Twenty years ago a legal class action was started in England and Wales on behalf of patients who believed they had been seriously damaged by prescribed benzodiazepines; i.e. benzodiazepine dependence. Several hundred patients were involved and approximately 20 consultant psychiatrists examined the patients and reported on their clinical records. Along with most other consultant psychiatrists, I was convinced of the existence of such a disorder, and I supported patients and their groups who felt they were coming to grips with their seriously disabling benzodiazepine dependence. I was invited to become an expert witness for the plaintiffs.

After submitting a number of reports I was contacted by one of the patients' lawyers, who asked me why I had not yet found a case of dependence that could be put before the Courts. We had very full clinical National Health Service records that usually went back to the patients' birth, together with extensive hospital records. I explained that the patients' narrative was so often not supported by the clinical records.

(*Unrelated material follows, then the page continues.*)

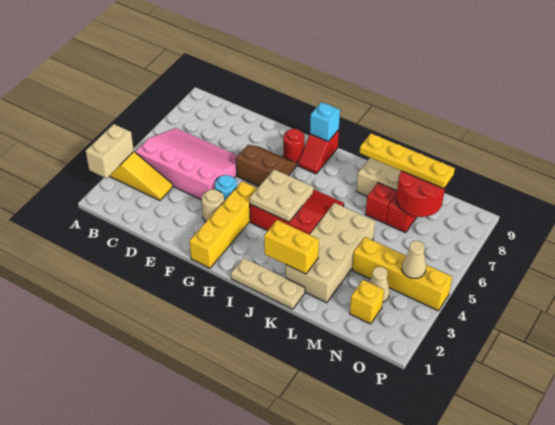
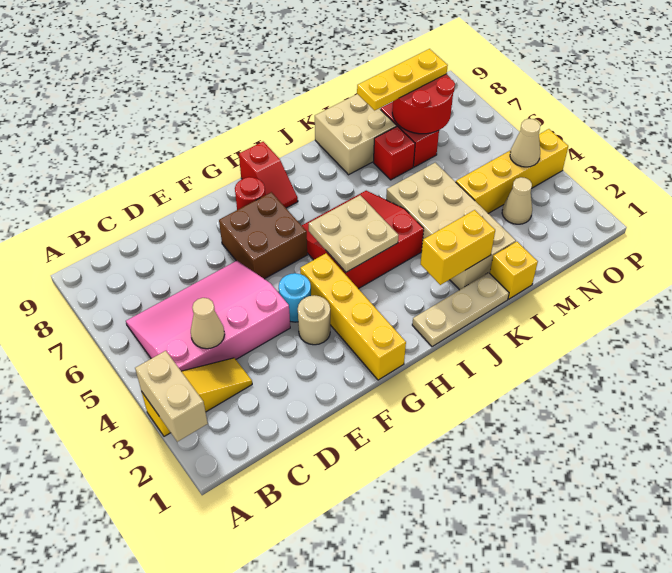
none -> tan cone C4 level 2
brown slope F6:G7 level 1 top 6 -> brown brick F6:G7 level 1
cyan brick H9 level 2 -> none
yellow plate K8:N8 level 3 -> yellow plate L8:N8 level 3
yellow brick N2 level 1 -> yellow brick L1 level 1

The Courts require expert witnesses to be impartial, even if instructed by and paid by one of the parties to litigation. It followed that alternative explanations must be considered very seriously. I sent the lawyer a list of 24 alternative explanations and pointed out that I would have had to be able to rebut in Court each alternative explanation as well as support the patients' contention of harm if litigation were to succeed. The defendants independently developed a very similar list to organize their response.

Three immediate alternative explanations were (i) symptom recurrence; (ii) symptom emergence: new symptom emerged once the dose was reduced or stopped; and (iii) symptom misattribution. The patients were mistaken in blaming benzodiazepines for their current distress. It proved very difficult to rule out these alternative explanations or, indeed, the other 21.

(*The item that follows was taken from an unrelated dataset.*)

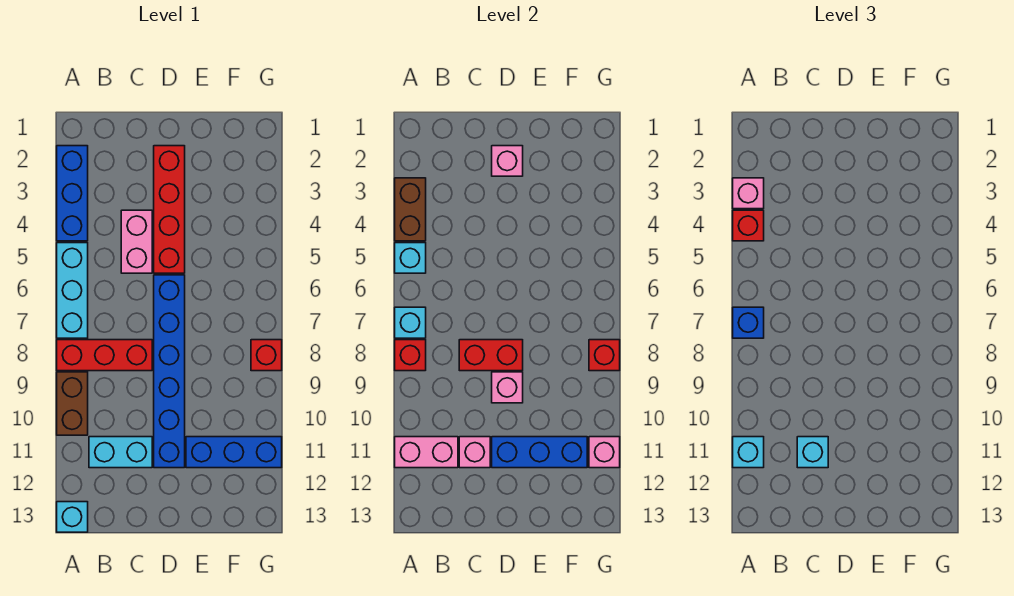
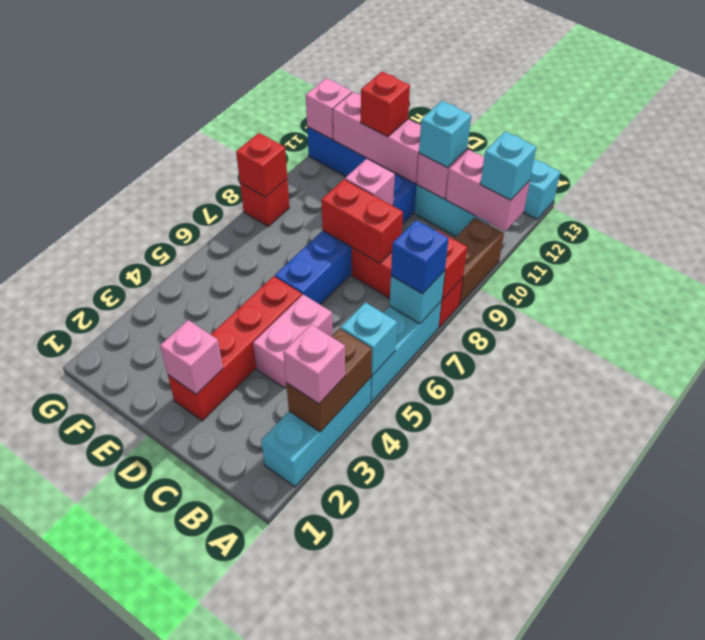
blue brick A2:A4 level 1 -> cyan brick A2:A4 level 1
red brick A4 level 3 -> red brick E11 level 3
blue brick D11:F11 level 2 -> pink brick D11:F11 level 2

The class action collapsed, but this litigation provided a unique opportunity to test forensically the existence of a clinical condition and the failure to demonstrate it must throw great doubt on our concepts of benzodiazepine dependence.

We must be very aware of the fallacy post hoc ergo propter hoc[after this therefore because of this]. While it may have seemed reasonable for patients and their clinical advisers to conclude that benzodiazepines produced their distress, they may have fallen victim to this fallacy. Indeed, are we still victims?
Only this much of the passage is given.